Faurecia has just received a major order from Hyundai for hydrogen storage systems for fuel cell vehicles. The French company will supply the entire system including 10,000 tanks for the 1,600 H2 trucks that Hyundai plans to launch on the Swiss market.
The systems will be manufactured at Faurecia’s hydrogen tank competence centre in Bavans, France. According to an announcement by the company, delivery is to take place from 2021 over a period of four years. “The technology for fuel cell electric vehicles will become increasingly important in the next ten to 15 years, especially for commercial vehicles,” comments Faurecia CEO Patrick Koller on the major order. His company is investing considerable resources in optimizing technology and creating an industry-leading ecosystem.

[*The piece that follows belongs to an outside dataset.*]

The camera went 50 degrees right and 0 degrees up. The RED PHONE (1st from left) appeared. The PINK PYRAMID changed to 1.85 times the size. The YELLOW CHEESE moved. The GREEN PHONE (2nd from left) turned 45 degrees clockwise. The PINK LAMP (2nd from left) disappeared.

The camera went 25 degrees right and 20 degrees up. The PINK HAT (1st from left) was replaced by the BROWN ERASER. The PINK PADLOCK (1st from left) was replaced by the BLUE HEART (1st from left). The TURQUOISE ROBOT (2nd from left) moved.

With this contract award, Faurecia becomes part of a large-scale H2 project: Hyundai plans to bring a total of 1,600 units of a fuel cell truck to the Swiss market by 2025. The first 50 Hyundai H2 XCIENTs are to be delivered to Switzerland this year. The Hyundai H2 XCIENT has been developed in accordance with European truck guidelines. The fuel cell system, which uses two 95-kW stacks connected in parallel, has a total output of 190 kW. Also on board: seven high-pressure hydrogen tanks, which provide a storage capacity of almost 35 kg of the volatile gas. This means that each fuelling process should be able to hold hydrogen for a range of around 400 kilometres.

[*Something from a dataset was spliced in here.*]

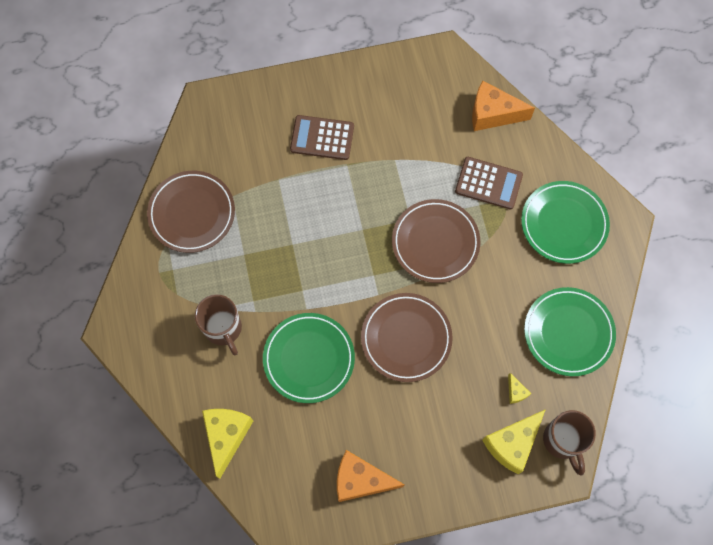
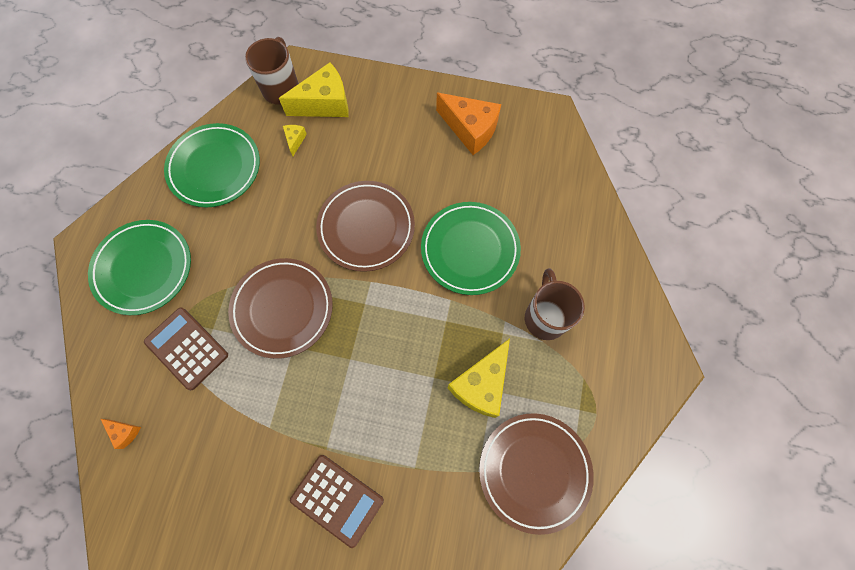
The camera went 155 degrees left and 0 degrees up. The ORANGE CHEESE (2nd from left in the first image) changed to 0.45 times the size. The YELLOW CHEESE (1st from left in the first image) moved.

The mega-project is based on a cooperation between Hyundai and the Swiss company H2 Energy (H2E). In April 2019, both sides signed an agreement to set up a joint venture called Hyundai Hydrogen Mobility. Its aim is to develop the European hydrogen mobility ecosystem with fuel cell trucks – starting in Switzerland. Hydrospider was founded at the beginning of 2019 for the production and storage of green hydrogen and its delivery to filling stations. Alpiq, H2 Energy and Linde are involved in this joint venture.

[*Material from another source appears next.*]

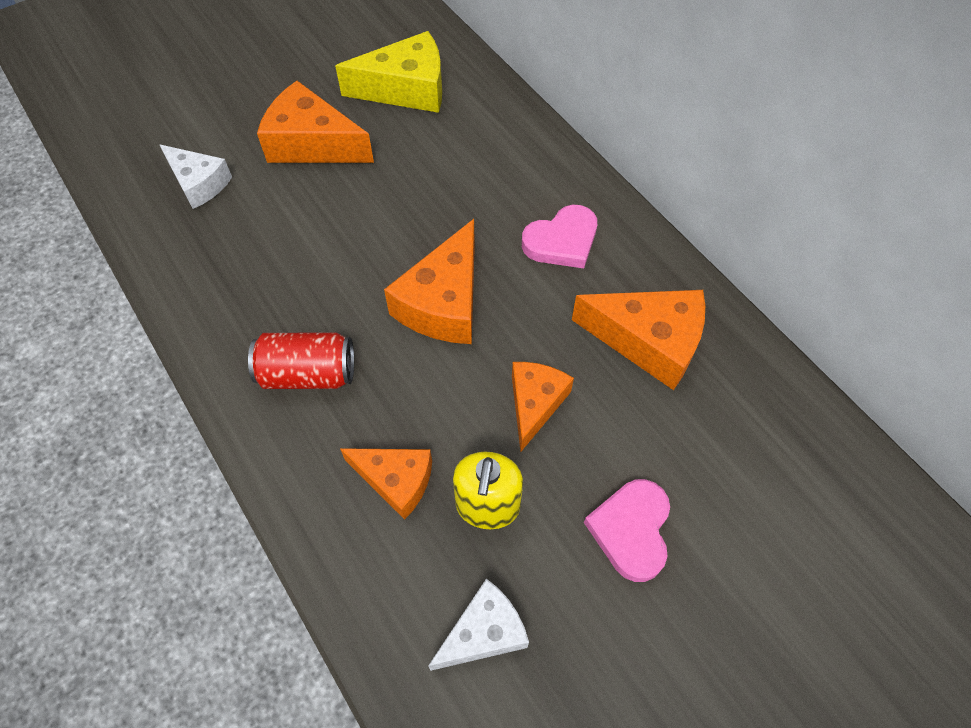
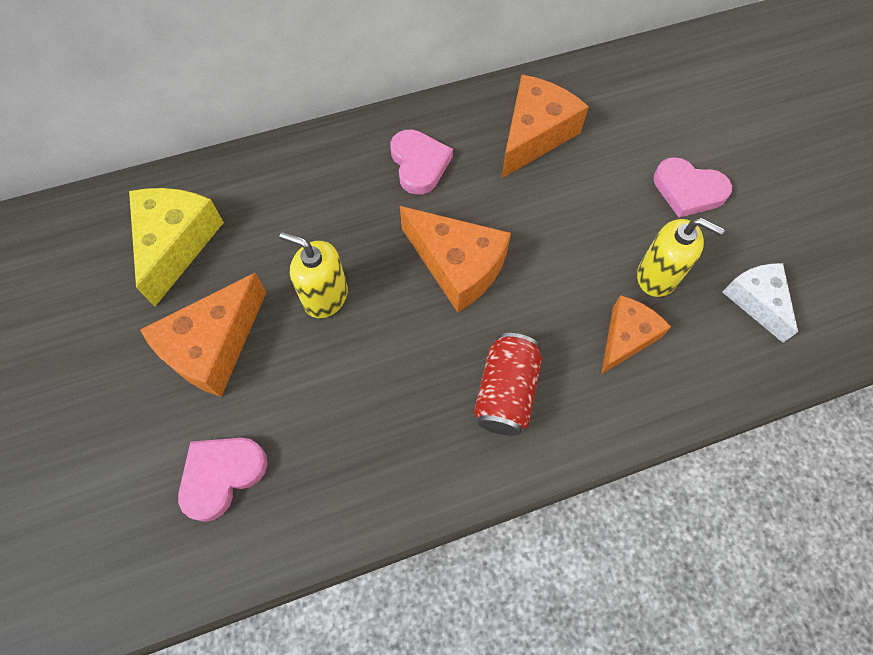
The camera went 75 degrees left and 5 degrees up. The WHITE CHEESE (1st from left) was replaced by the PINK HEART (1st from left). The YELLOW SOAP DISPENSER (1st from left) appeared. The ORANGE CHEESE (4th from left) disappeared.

Faurecia CEO Koller describes the order now placed by Hyundai as “an important step in our efforts to achieve a leading position in fuel cell technology”. He describes the merger of Hyundai’s own fuel cell business with that of Michelin as equally relevant. The merger announced in March was completed almost three months ago. The result is the joint venture “Symbio, A Faurecia Michelin Hydrogen Company”, in which both partners hold equal shares.